The Taipei City Government will undoubtedly trumpet the fact that the Economist Intelligence Unit’s (EIU) 2013 Global Liveability Ranking ranked the city as 61st in the world and as one of the 10 cities to have the most improved scores over the past five years. It is worth noting that the annual survey looks at 140 cities around the world, most of which are nation capitals, to determine which provide the best or the worst living conditions. It is not a scientific measurement by any sense of the word.
The survey is biased on favoring a middle-class view of the world. Who else would be worried about the availability and quality of private education and healthcare, and the quality of international links?
The survey was originally intended as a way of determining what benefits companies should provide to their expatriate workers. It still includes indicators for climate and “discomfort of climate to travelers,” which are areas that no city anywhere has yet achieved control over. Yet the EIU ranking is now used as a boasting right by the top 10 cities, when the truth is that there are just a few degrees of difference between cities on the top half of the list.

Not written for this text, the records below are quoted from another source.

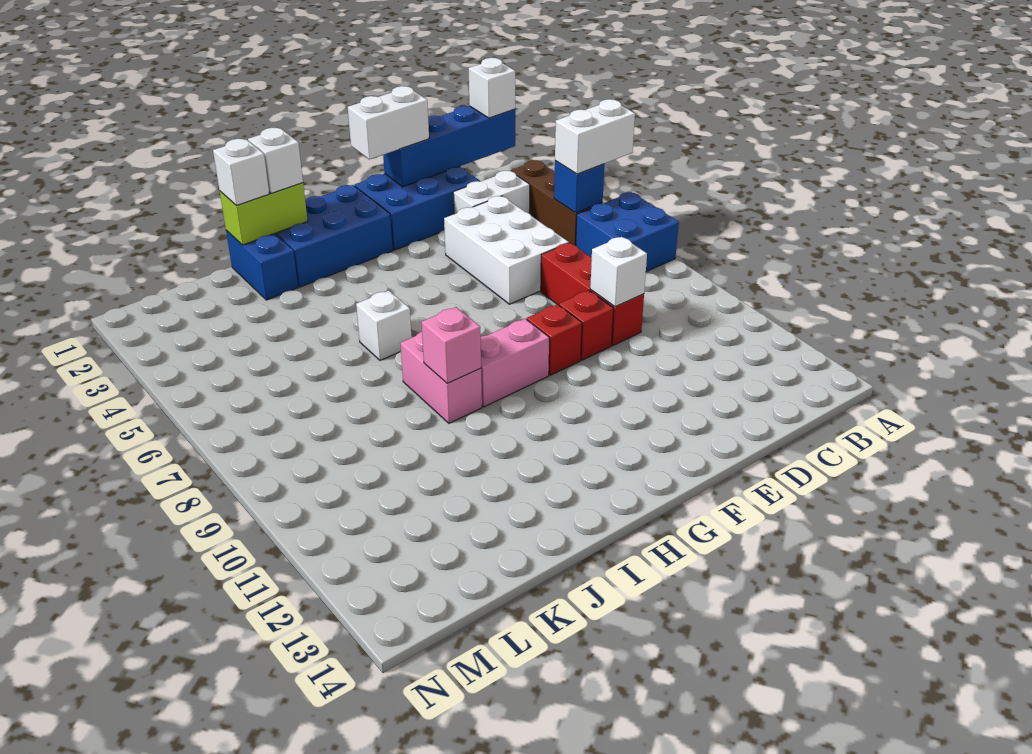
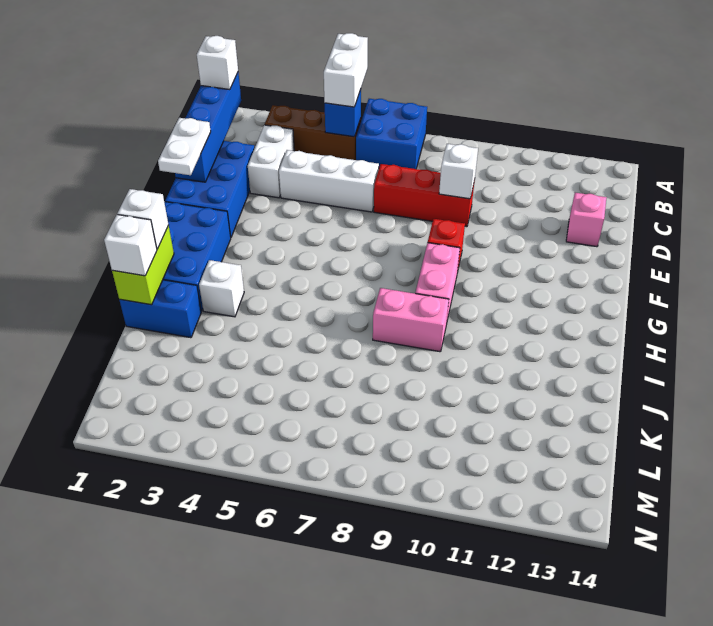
white brick D4:E6 level 1 -> white brick D4:D6 level 1
white brick E1:F1 level 3 -> white plate E1:F1 level 3
red brick E9 level 1 -> none
white brick I6 level 1 -> white brick I3 level 1
pink brick I9 level 2 -> pink brick D13 level 1

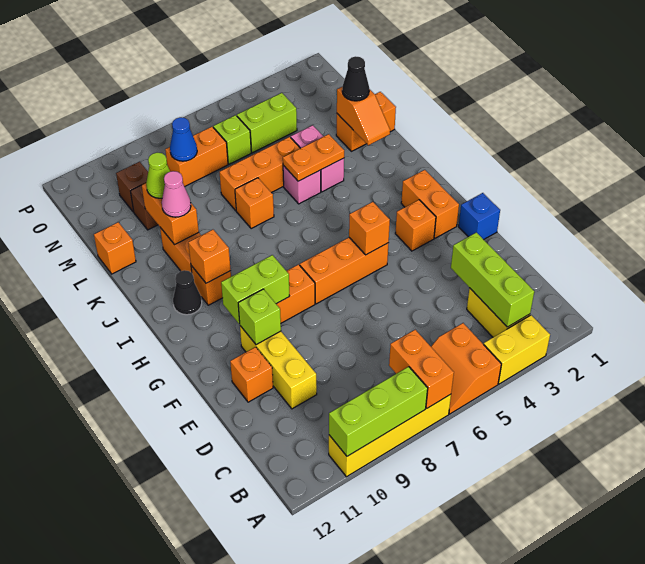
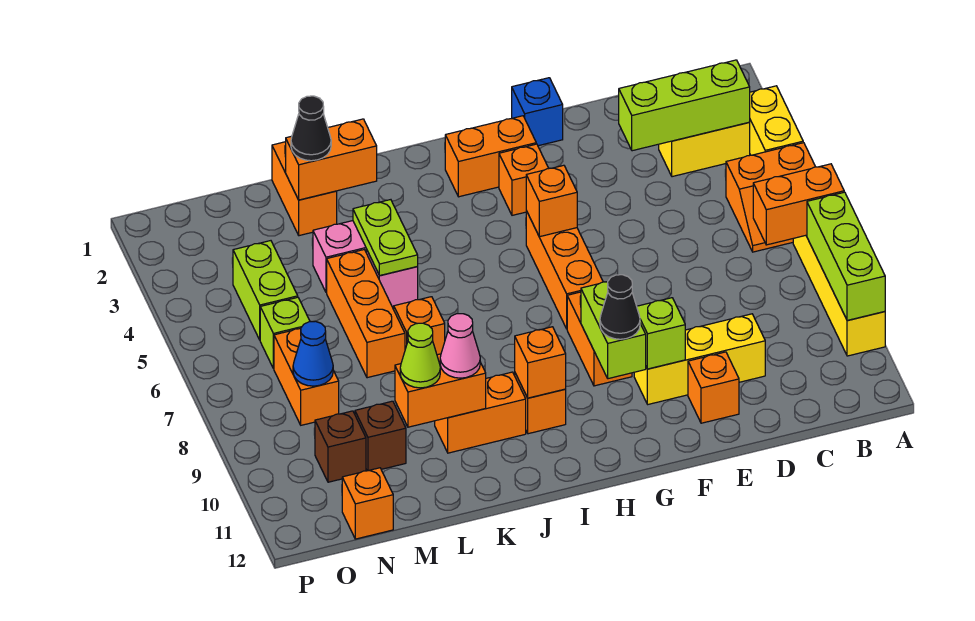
black cone I11 level 1 -> black cone G10 level 3
orange slope K2:L2 level 2 top L -> orange brick K2:L2 level 2
orange plate K4:K5 level 2 -> lime plate K4:K5 level 2
orange brick L12 level 1 -> orange brick N12 level 1

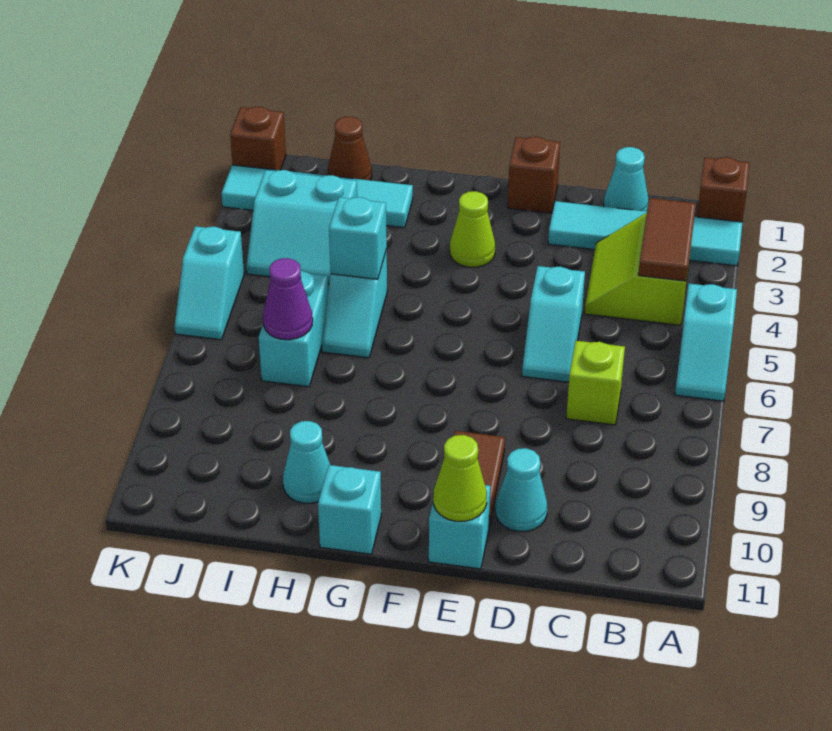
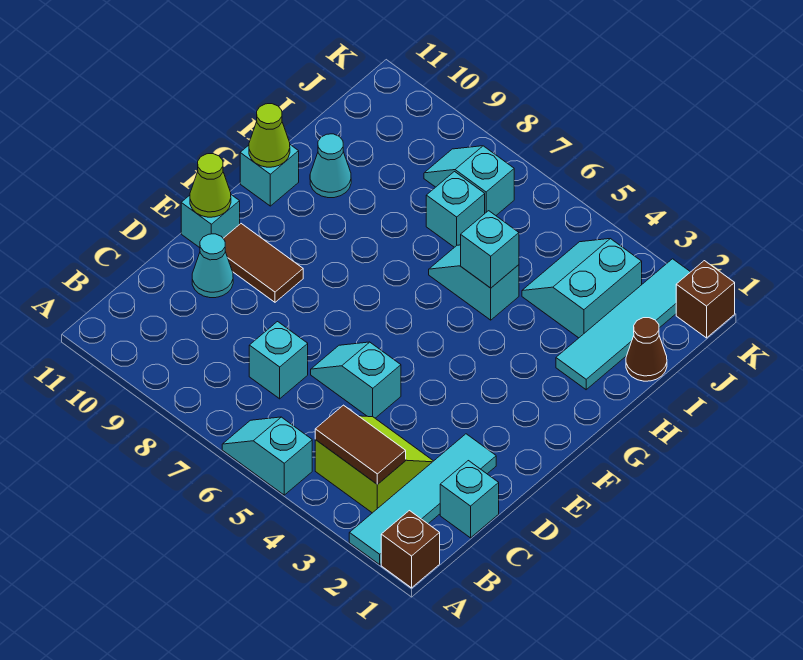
cyan cone C1 level 1 -> cyan brick C1 level 1
lime brick C7 level 1 -> cyan brick C7 level 1
brown brick E1 level 1 -> none
lime cone F3 level 1 -> lime cone G11 level 2
cyan brick I6:I7 level 1 -> cyan brick I7 level 1
purple cone I7 level 2 -> none
cyan slope K5:K6 level 1 top 5 -> cyan slope J7:J8 level 1 top 7

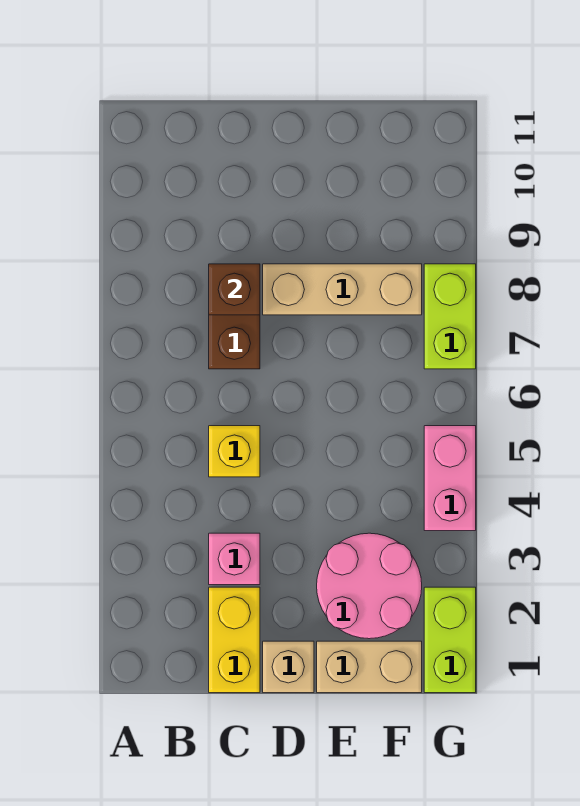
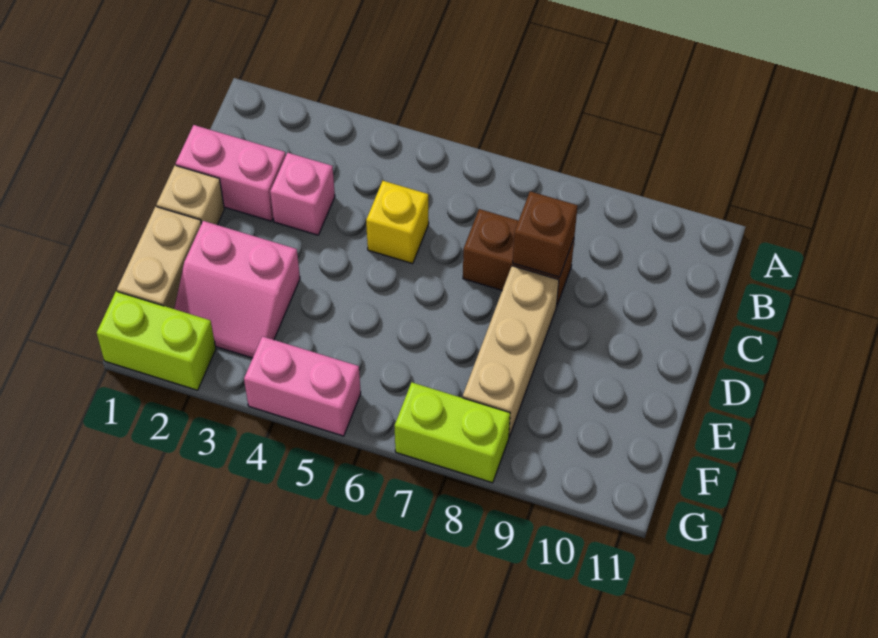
yellow brick C1:C2 level 1 -> pink brick C1:C2 level 1
pink round brick E2:F3 level 1 -> pink slope E2:F3 level 1 top E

The EIU says rankings between 80 and 100 means there are few, if any, challenges to living standards. It would appear that the top performers are medium-sized cities in wealthy countries that have a low population density — Tokyo, at 94.7, is the obvious exception. Australia has four cities in the top 10, while Canada has three.
Taipei earned a score of 83.9 by adding up its ratings from 30 questions that are broadly grouped into five categories: stability, which accounts for 25 percent of the ranking; healthcare (20 percent); culture and environment (25 percent); education (10 percent) and infrastructure (25 percent).
The skewering of the scale can be seen in Taipei being nearly 10 points ahead of Beijing, with a score of 74.9, and not that far off New York City, with 86.6, and London, with 87.2. The EIU says a rating of between 70 and 80 means that day-to-day living is fine, but the editor of the report, Jon Copestake, said two years ago that a score below 80 would prompt a recommendation of “some sort of hardship allowance for visiting workers.” It takes a war or widespread civil unrest to earn a spot at the bottom of the list, like Damascus, which placed last this year.
Taipei has held the No. 61 spot for three years and the city government is surely wondering what it can do to advance the ranking. Considering the vast improvements made in the past two decades to the city’s infrastructure — the Mass Rapid Transit system, the introduction of bus lanes, more parks, bike lanes and recreational facilities — coupled with environmental advances such as reduced air pollution and better waste disposal, it would appear that it has made a very good start in these areas.
However, some things are largely out of the city’s control because they are nationally based, such as education, healthcare and censorship. As for the stability category, Taipei has a relatively low crime rate, an area where city policies could have an impact, but it cannot do much about the “threat of military conflict” or “threat of civil unrest/conflict,” because both of those are dependent upon our humongous neighbor across the Taiwan Strait.
However, while Taipei is home to many white-
collar expatriates, city officials should remember that the EIU’s liveability ranking does not include some basic factors that matter to most residents, such as pollution, noise, interaction with bureaucracy and availability of public housing. These are all areas that need a lot of work, especially housing. The issue of sustainability is also becoming more important.
Officials in Taiwan are often obsessed with gaining international credibility. Given the nation’s diplomatic isolation, this is understandable. Yet if officials want to make the city better and more livable to the people that matter most, they should start with those five issues.